Silent Progression in Relapsing MS Tied to Brain Volume Loss

Disability progression independent of relapse activity was tied to significantly increased brain volume loss in relapsing multiple sclerosis (RMS), a longitudinal study in Switzerland showed.

Compared with clinically stable patients, RMS patients who had worse disability without relapses had a higher rate of brain atrophy (mean difference in annual percentage change -0.36, 95% CI -0.60 to -0.12, P=0.02), according to Cristina Granziera, MD, PhD, of the University of Basel, and co-authors.

The difference was mainly driven by gray matter loss in the cerebral cortex, the researchers reported in JAMA Neurology.

The increased atrophy rates likely reflect ongoing diffuse neurodegenerative processes, especially in cortical gray matter, Granziera and colleagues observed.

“The measure of progression independent of relapse activity quantifies the proportion of disability worsening in multiple sclerosis patients, which is due to non-inflammatory neurodegenerative processes,” Granziera told MedPage Today.

“Our study addresses the question of whether MS patients experiencing progression independent of relapse activity exhibit higher brain atrophy rates than stable patients,” Granziera continued. “Answering this question is fundamental to understanding whether neurodegeneration is underlying progression independent of relapse activity events and whether we should act to prevent them.”

The association between worsening without relapse activity and diffuse neurodegeneration highlights the need to better stratify MS patients in clinical practice and optimize therapeutic regimens for these patients, she noted.

In 2019, researchers at the University of California San Francisco first used the term silent progression to describe long-term worsening independent of relapse activity in RMS and suggested that monitoring this activity may require a shift in how MS is evaluated and treated.

More recently, data presented at the 2022 ACTRIMS Forum showed that relapse-free, insidious disability worsening can occur early in RMS and could be predicted by cervical cord atrophy rate.

Granziera and co-authors evaluated 1,904 brain MRIs from 516 RMS patients in the Swiss Multiple Sclerosis Cohort.

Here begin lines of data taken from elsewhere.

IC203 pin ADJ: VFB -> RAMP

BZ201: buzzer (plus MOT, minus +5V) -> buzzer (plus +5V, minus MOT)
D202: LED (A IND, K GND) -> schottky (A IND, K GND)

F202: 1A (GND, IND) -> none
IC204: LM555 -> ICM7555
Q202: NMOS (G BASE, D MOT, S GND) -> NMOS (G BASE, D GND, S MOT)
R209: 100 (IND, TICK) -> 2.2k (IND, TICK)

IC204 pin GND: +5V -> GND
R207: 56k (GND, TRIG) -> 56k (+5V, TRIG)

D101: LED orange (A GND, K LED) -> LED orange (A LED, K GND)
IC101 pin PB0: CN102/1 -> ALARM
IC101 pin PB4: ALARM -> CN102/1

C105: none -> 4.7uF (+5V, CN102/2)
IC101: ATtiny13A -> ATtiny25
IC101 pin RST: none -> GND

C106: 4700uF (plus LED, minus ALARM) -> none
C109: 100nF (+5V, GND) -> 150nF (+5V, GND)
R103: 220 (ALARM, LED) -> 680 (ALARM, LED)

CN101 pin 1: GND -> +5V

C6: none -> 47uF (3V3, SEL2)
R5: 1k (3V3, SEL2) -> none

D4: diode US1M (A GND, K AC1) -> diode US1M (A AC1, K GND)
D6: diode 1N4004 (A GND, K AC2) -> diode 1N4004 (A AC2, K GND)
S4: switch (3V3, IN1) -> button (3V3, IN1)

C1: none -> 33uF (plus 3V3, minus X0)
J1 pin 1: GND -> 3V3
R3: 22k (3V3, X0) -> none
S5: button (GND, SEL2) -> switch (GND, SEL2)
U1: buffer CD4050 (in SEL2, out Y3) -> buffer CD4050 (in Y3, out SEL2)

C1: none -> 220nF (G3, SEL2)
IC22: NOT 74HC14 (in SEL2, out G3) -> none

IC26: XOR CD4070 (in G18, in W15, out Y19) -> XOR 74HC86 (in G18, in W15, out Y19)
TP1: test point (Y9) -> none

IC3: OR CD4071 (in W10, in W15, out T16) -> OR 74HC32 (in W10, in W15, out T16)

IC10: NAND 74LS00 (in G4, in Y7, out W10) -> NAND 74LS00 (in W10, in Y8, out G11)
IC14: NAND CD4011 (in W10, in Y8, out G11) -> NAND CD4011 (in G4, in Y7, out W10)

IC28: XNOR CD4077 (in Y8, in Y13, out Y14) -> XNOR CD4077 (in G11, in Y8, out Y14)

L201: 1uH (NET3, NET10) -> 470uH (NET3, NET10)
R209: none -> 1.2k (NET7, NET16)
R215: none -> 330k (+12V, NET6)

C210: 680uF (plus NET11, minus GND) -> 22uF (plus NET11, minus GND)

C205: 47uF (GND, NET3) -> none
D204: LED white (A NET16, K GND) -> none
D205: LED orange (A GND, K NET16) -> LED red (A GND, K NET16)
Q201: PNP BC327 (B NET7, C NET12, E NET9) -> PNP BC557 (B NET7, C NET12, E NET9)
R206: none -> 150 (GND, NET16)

Most patients (67.4%) were women. At baseline, mean age was 41.4, and the median Expanded Disability Status Scale (EDSS) score was 2.0, indicating minimal disability.

Median follow-up was 3.2 years; data were acquired from January 2012 to September 2019. Standardized clinical assessments with EDSS calculation were performed every 6 or 12 months, and whether relapses had occurred was recorded at each visit.

Confirmed disability progression was defined as an EDSS score increase of 1.5 or more points if baseline EDSS was 0, 1.0 or more points if baseline EDSS was 1.0-5.5, or 0.5 or more points if baseline EDSS was greater than 5.5. Progression independent of relapse activity was defined as an episode of confirmed disability progression with no relapse during the 90 days before the EDSS increase and during the 6-month period between EDSS increase and confirmation of disability progression.

Of the 516 patients in the cohort:

  • 46 had progression independent of relapse activity
  • 122 had relapses
  • 14 had progression independent of relapse activity and relapses
  • 334 were clinically stable

Comparisons were made after propensity score matching for duration of follow-up, age, sex, disease duration, number of scans available, and disease-modifying treatment.

Patients who had progression independent of relapse activity had a median annualized increase in EDSS score of 0.20 points, compared with no increase for the relapse-only and clinically stable groups.

No differences in brain atrophy rates emerged between patients with progression independent of relapse activity and patients with relapses. Compared with clinically stable patients, patients with relapses showed increased whole brain atrophy (mean difference in annual percentage change -0.18, 95% CI -0.34 to -0.02, P=0.04), with accelerated gray matter loss in both cerebral cortex and deep gray matter.

The study had several limitations, Granziera and co-authors wrote. The criterion used to determine progression was based only on the EDSS and subtle worsening that didn’t lead to a higher EDSS score may have been overlooked, they pointed out.

“Furthermore, disease-modifying therapies may have constituted a bias in our study, which we tried to overcome by performing propensity score matching for treatment status and considering treatment groups in sensitivity analyses,” they added.

  • Judy George covers neurology and neuroscience news for MedPage Today, writing about brain aging, Alzheimer’s, dementia, MS, rare diseases, epilepsy, autism, headache, stroke, Parkinson’s, ALS, concussion, CTE, sleep, pain, and more. Follow

Disclosures

The Swiss Multiple Sclerosis Cohort study received funds from the Swiss MS Society and unrestricted grant funding from Biogen, Celgene, Merck, Novartis, Roche, and Sanofi.

Granziera’s institution received research support and other fees from Actelion, Genzyme-Sanofi, Novartis, GeNeuro, Roche, and Siemens. Co-authors reported relationships with nonprofit organizations, educational programs, publishers, and pharmaceutical companies.